Embora sejam considerados padrão ouro nos testes de eficácia e segurança de tratamentos, eles podem levar anos e têm amostras limitadas pelo número e perfil dos participantes. “Além disso, nem sempre detectam eventos como efeitos colaterais raros, que aparecem na população geral”, acrescenta Silva.
Segundo a pesquisadora, os dados do mundo real permitem acompanhar os pacientes no longo prazo, verificando se resultados de laboratório se confirmam no dia a dia, qual o efeito do tratamento em diferentes populações e a adesão dos pacientes.
“Elas valorizam a qualidade de vida das pessoas, fornecendo informações sobre sua experiência”, observa.
Aquino informa que a abordagem é usada por agências reguladoras para ampliar indicações terapêuticas, retirar restrições de uso e atualizar bulas com novas evidências.
“Via-se com desconfiança as evidências do mundo real por não usarem grupo controle”, ressalta o farmacêutico. Quando a quantidade de dados disponíveis aumentou, os pesquisadores começaram a perceber que, em muitos casos, o resultado dos ensaios clínicos e dos estudos com dados do mundo real coincidiam.
A metodologia foi formalizada em 2016 no 21st Century Cures Act (Lei das Curas do Século 21), nos Estados Unidos, quando o termo “evidências do mundo real” foi formalizado pela primeira vez e reconhecido como uma forma de avançar o desenvolvimento e aprovação de novos tratamentos.
Desafios e futuro da integração de dados
Embora o Brasil tenha avançado nessa área, ainda há uma série de desafios para se construir plataformas que reúnem grande quantidade de dados de uma ampla variedade de parceiros em diversos países, como foi feito nos Estados Unidos e na União Europeia.
Um dos problemas, segundo Aquino, é que a falta de padronização dificulta a integração de dados e os hospitais privados nem sempre tomam a iniciativa de armazenar e compartilhar dados ou não tem a capacidade para processá-los abundância.
“Sem padronização, os dados não são reconhecidos pelas plataformas,” constata Aquino.
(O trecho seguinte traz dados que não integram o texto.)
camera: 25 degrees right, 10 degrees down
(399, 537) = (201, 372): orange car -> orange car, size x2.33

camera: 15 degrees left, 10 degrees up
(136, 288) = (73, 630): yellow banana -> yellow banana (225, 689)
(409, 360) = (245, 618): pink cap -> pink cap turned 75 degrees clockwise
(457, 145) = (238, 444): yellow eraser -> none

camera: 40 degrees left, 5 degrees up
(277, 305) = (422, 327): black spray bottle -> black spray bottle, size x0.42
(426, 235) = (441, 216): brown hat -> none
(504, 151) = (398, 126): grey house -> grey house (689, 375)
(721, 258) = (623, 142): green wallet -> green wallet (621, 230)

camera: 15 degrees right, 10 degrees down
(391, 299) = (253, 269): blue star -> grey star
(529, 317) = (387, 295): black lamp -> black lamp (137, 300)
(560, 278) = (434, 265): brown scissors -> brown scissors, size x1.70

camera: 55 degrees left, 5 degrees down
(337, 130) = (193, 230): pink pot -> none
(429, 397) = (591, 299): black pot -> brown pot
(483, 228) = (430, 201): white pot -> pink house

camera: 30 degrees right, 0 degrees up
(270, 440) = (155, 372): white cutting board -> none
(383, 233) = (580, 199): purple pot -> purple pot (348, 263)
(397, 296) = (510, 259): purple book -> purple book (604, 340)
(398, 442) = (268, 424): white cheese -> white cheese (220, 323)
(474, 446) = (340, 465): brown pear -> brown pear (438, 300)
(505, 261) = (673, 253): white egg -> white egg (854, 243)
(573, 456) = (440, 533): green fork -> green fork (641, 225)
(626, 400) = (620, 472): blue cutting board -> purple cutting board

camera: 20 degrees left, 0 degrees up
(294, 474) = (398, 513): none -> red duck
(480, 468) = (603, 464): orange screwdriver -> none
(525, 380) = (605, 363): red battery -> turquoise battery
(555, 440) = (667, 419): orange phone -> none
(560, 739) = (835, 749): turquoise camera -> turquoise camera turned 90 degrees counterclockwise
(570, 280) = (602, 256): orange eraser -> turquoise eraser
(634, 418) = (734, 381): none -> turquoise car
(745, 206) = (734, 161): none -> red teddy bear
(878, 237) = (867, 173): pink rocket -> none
Além disso, segundo ele, é necessário disponibilizar dados de origem mais variada e melhorar a transparência, indicando a origem dos dados de forma mais clara. Silva cita outro desafio, a formação de profissionais qualificados para lidar com a análise, o tratamento e a segurança dos dados, além da tecnologia necessária.
“A Rede Nacional de Dados em saúde [RNDS] está trabalhando para elaborar padrões que permitam relacionar dados de diferentes fontes” diz Aquino, um dos integrantes da iniciativa. Isso pode ajudar a fazer uma análise mais completa do paciente, incluindo o atendimento na atenção básica, hospitalização, diagnóstico e tratamento.